Alas the optimism presented 3 months ago by William Adler, VP of Communications, ended up being just a lot of hot air, much like the mysterious bid pushing the market higher since March. From an informative May article:
The company has "no plans whatsoever to file Chapter 11," said Adler, and is in compliance with all its debt covenants. The most likely outcome for the company would be for Kirkland & Ellis and Miller Buckfire to attempt to negotiate some sort of out-of-court restructuring with the creditors.
Luckily someone benefitted from the deal:
At the time, many analysts believed Ripplewood had out-negotiated Reader's Digest and faulted both its board of directors and its financial advisors, Goldman Sachs, which received an $11 million fee for its advice, and former Goldman banker Michael Lynch, who received a $2.75 million fee, for failing to get a better deal for shareholders. Lawsuits on their behalf against Reader's Digest, Ripplewood and its co-investors were later settled. (Ripplewood, Goldman and Miller Buckfire all declined to comment for this story.)

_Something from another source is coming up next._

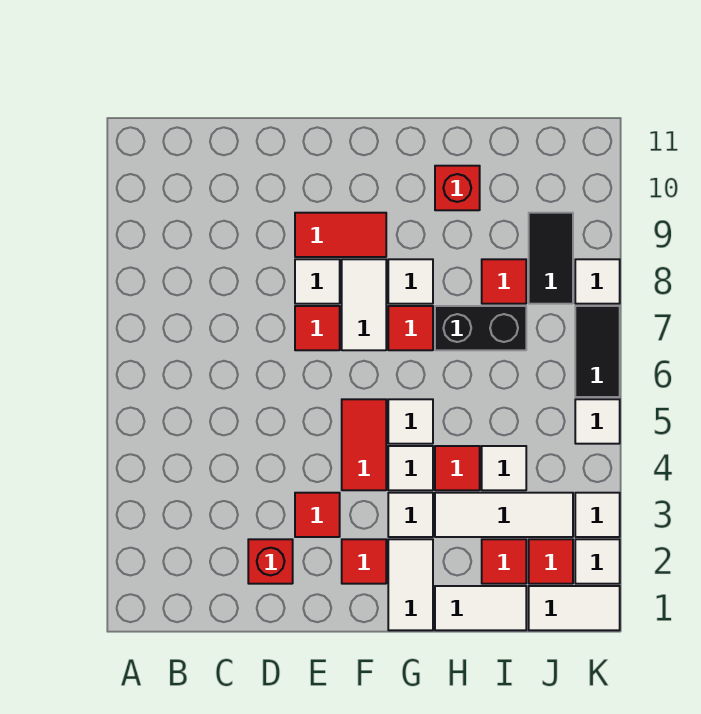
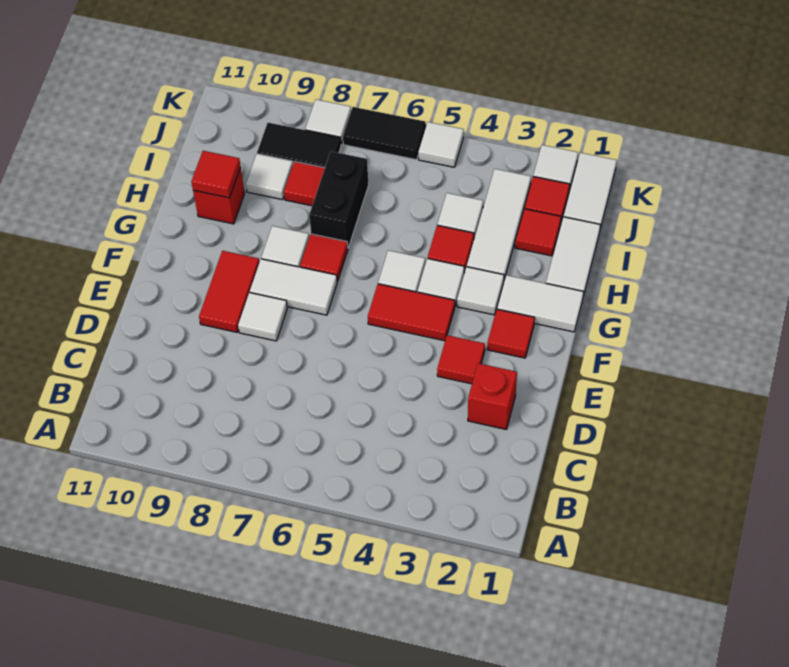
red tile E7 level 1 -> red tile H10 level 2
white tile K3 level 1 -> white tile I9 level 1

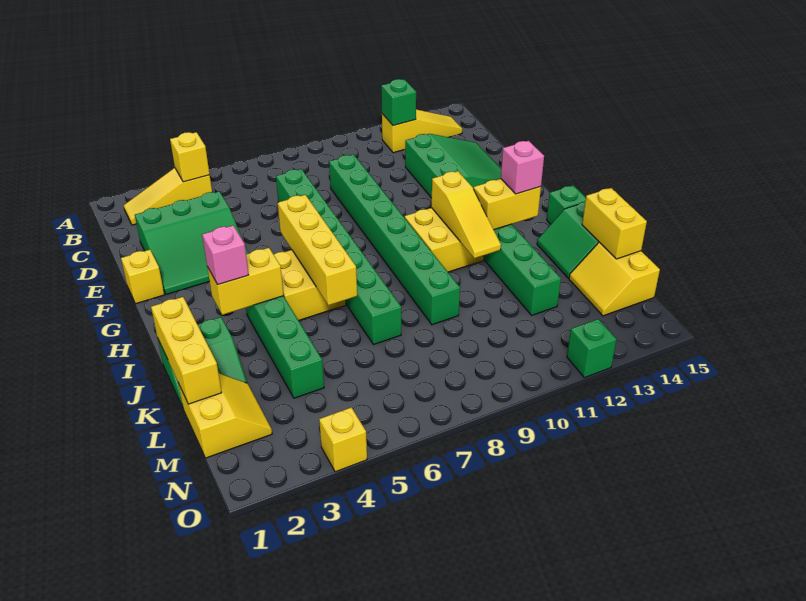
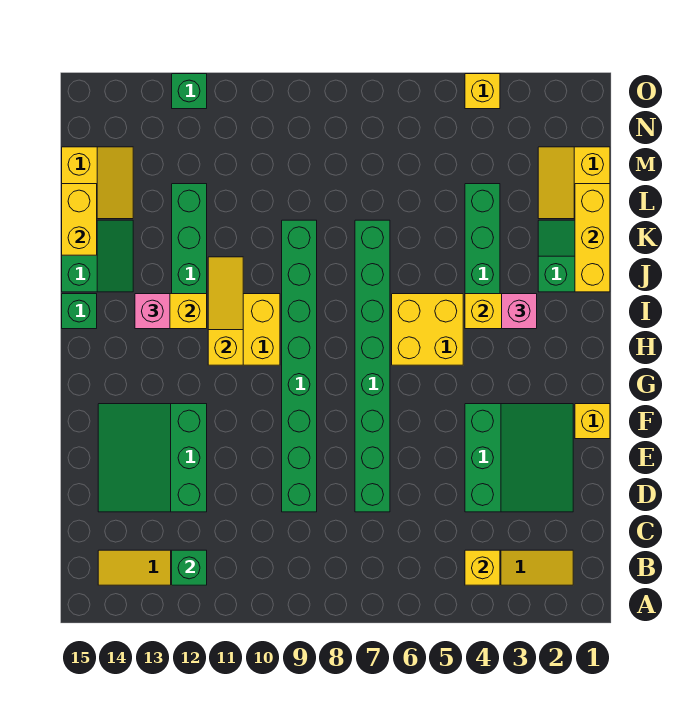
green slope D2:F4 level 1 top D -> green slope D2:F4 level 1 top 4
yellow brick G6:J6 level 2 -> none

The bankruptcy will be a swift blow to the LBO sponsors who acquired the company in November 2006:
There was a surfeit of optimism when Ripplewood and its co-investors agreed to take the Reader's Digest Association private in November 2006 for $17 per share, at an aggregate value of $2.4 billion. "We are very excited to reach this agreement to acquire Reader's Digest, a truly wonderful company with a broad array of global assets and growth businesses that are extending a rich heritage," Tim Collins said back then. Of the equity account of $375 million, Ripplewood invested $275 million. (Its co-investors: J. Rothschild Group; GoldenTree Asset Management; C.V. Starr & Co.; GSO Capital Partners, now part of the Blackstone Group; Merrill Lynch, now part of Bank of America; and Magnetar Capital, an $8 billion hedge fund founded by Alex Litowitz.)
One wonders what Tom Collins carry at Ripplewood is valued at these days. At least the company got a nice hat tip in the "we are dead" press release filed today:
"We also thank our sponsor Ripplewood Holdings, who has provided inspired vision and stewardship over the last two and a half years, including during this process," added Berner. In March 2007, Ripplewood led a consortium of investors in a transaction that resulted in the company's acquisition. All of the members of the company's Board of Directors who have served since the March 2007 acquisition, with the exception of Berner, have resigned from the company's Board. The two recently appointed directors also continue to serve on the Board.
One wonders if Ripplewood's LPs share the same gratitude for the PE firm, which managed to destroy $275 million in equity value in less than 3 years.